Connections for 2-track recording are simple. If you're stereo miking, either plug the mics directly into the recorder's mic inputs or into a mic preamp. The best portable recorders have XLR mic inputs with phantom power for condenser mics. If you use a mic preamp, plug its outputs into your recorder's line inputs. Outboard mic preamps, or good mixer mic preamps, tend to sound cleaner than the low-cost preamps built into recorders. Also consider using an outboard A/D converter for better sound. Connect your mic preamp outs to the converter ins. Then connect the converter outputs to your recorder’s or sound card’s digital inputs (if available).
Some companies make combination mic preamp/ converters. You could even connect a compressor/limiter between the mic preamp and recorder analog line in. The compessor will prevent excessive peaks from overloading your recorder. This is a useful feature when you record live concerts, where you can't predict the recording level. Many portable recorders have a limiter built in. If you're multi-miking, plug your mixer's bus 1 and 2 outputs into your recorder's line inputs. If you're grouping inputs on your mixer, plug the stereo bus out to recorder line in. The sound will be slightly cleaner if you don't set up groups, so consider mixing everything directly to busses 1and 2.
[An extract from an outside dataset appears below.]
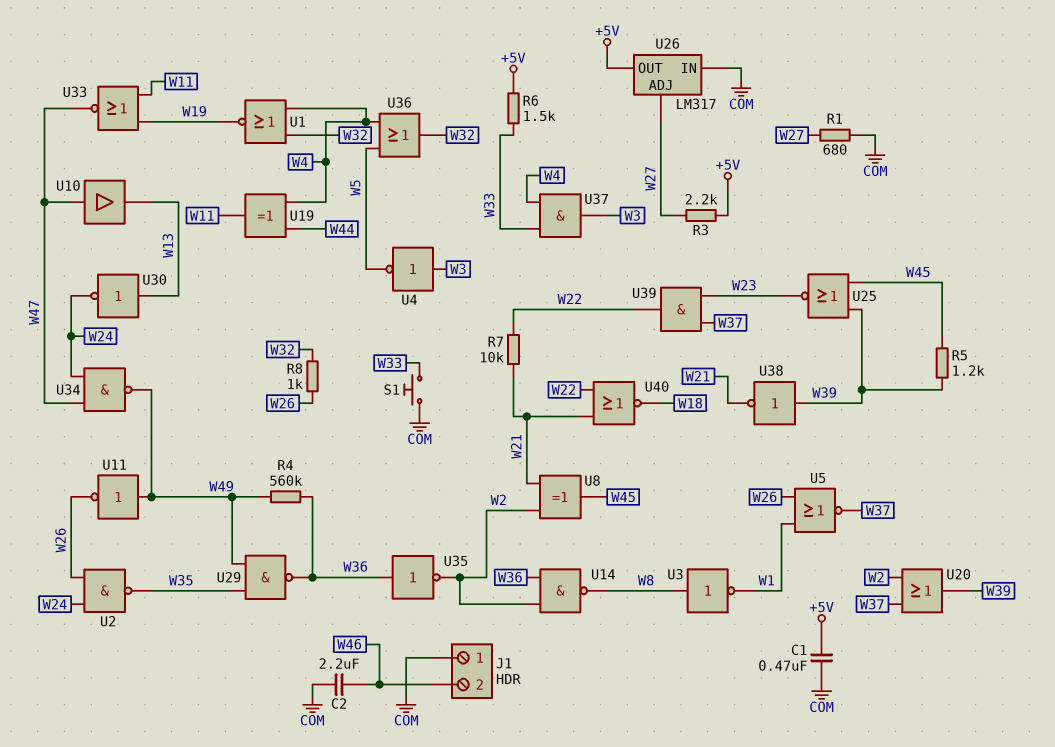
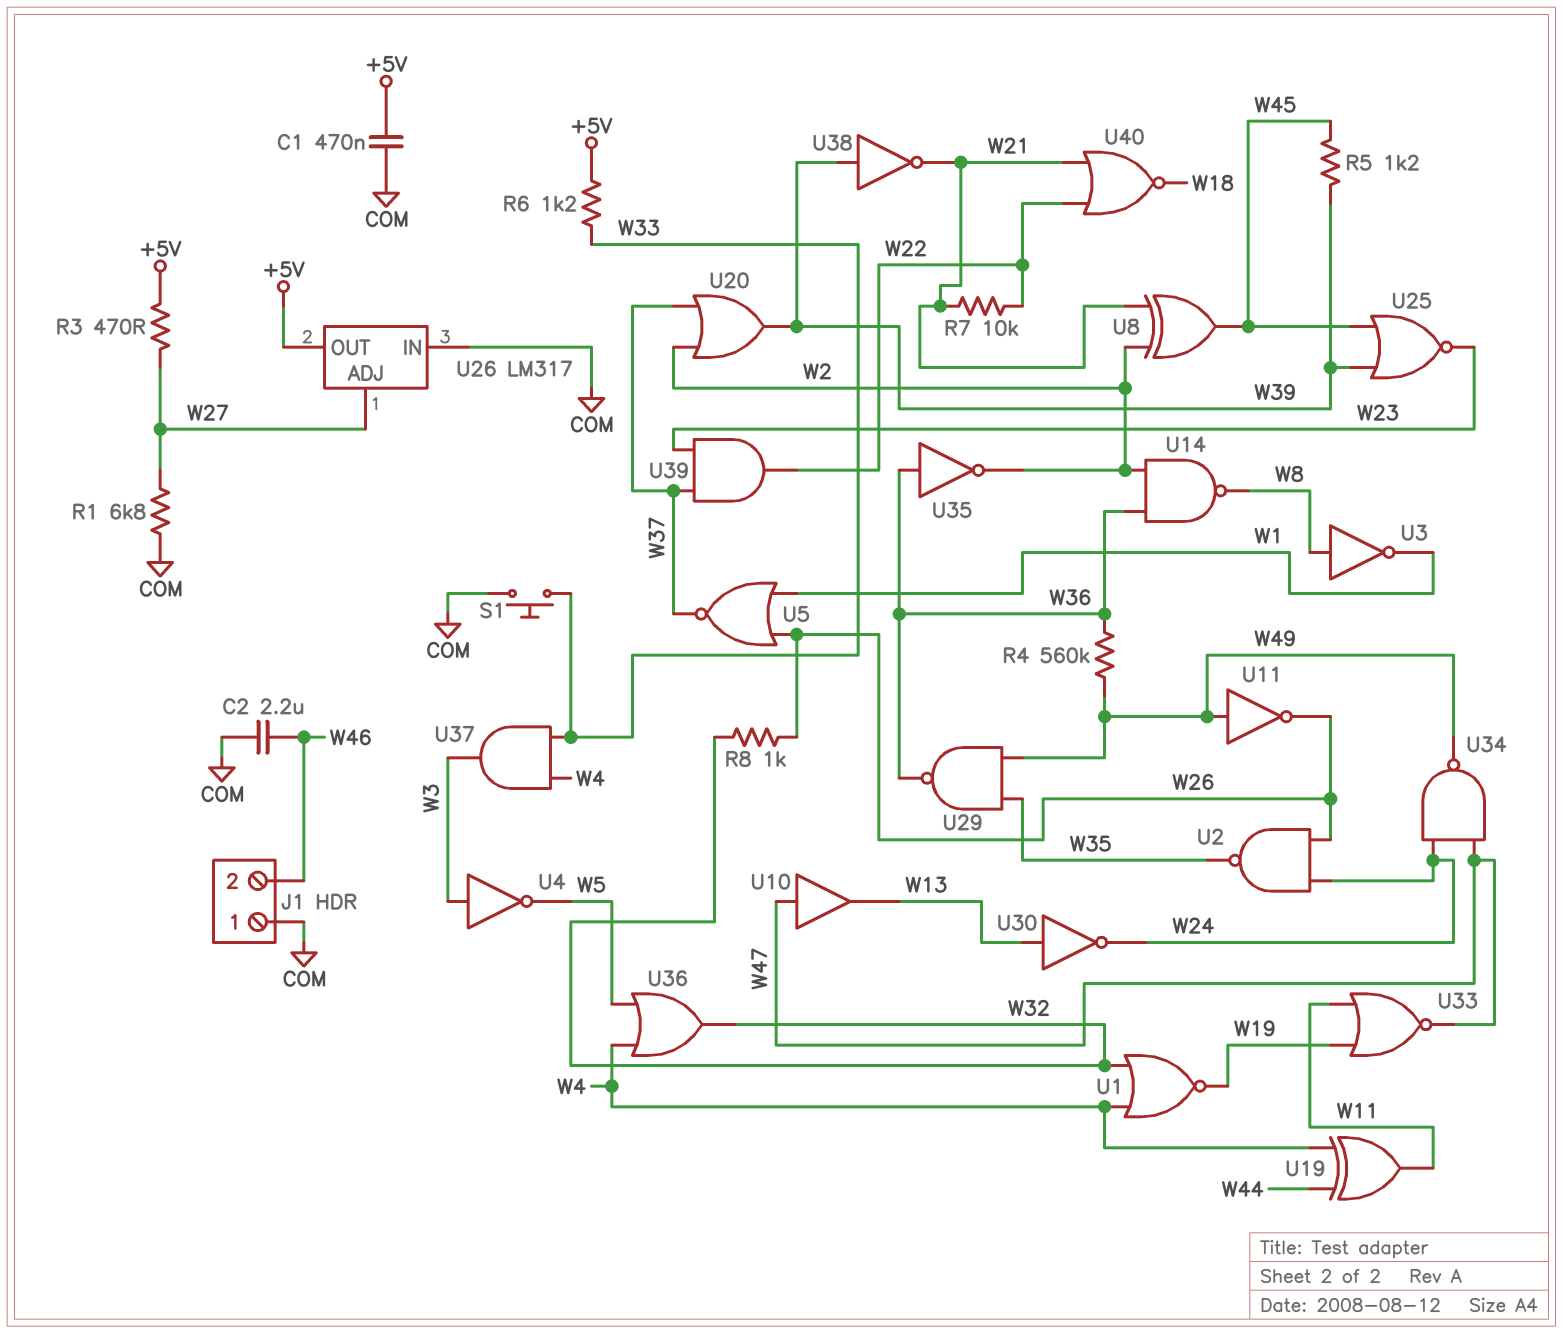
R1: 680 (COM, W27) -> 6.8k (COM, W27)
R3: 2.2k (+5V, W27) -> 470 (+5V, W27)
R6: 1.5k (+5V, W33) -> 1.2k (+5V, W33)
Here are some techniques for multi-miking a band and recording it live to 2-track. First set up to monitor busses 1 and 2. It's hard to monitor clearly over headphones because the band's live sound leaks through the headphones ear seal. Try to use a snake so you can monitor in a separate room. If you must be in the same room as the musicians, use headphones with good isolation, such as Etymotic earphones. Connect the insert sends (or pre-fader direct outs) from the PA mixer's mic channels to the line inputs of a separate recording mixer (Fig. 3). Or split the mics to feed the PA mixer and your recording mixer (Fig. 4).
Figure 3. Connecting PA mixer insert sends to recording mixer line inputs.
Figure 4. Splitting the mic signals to feed the PA mixer and recording mixer.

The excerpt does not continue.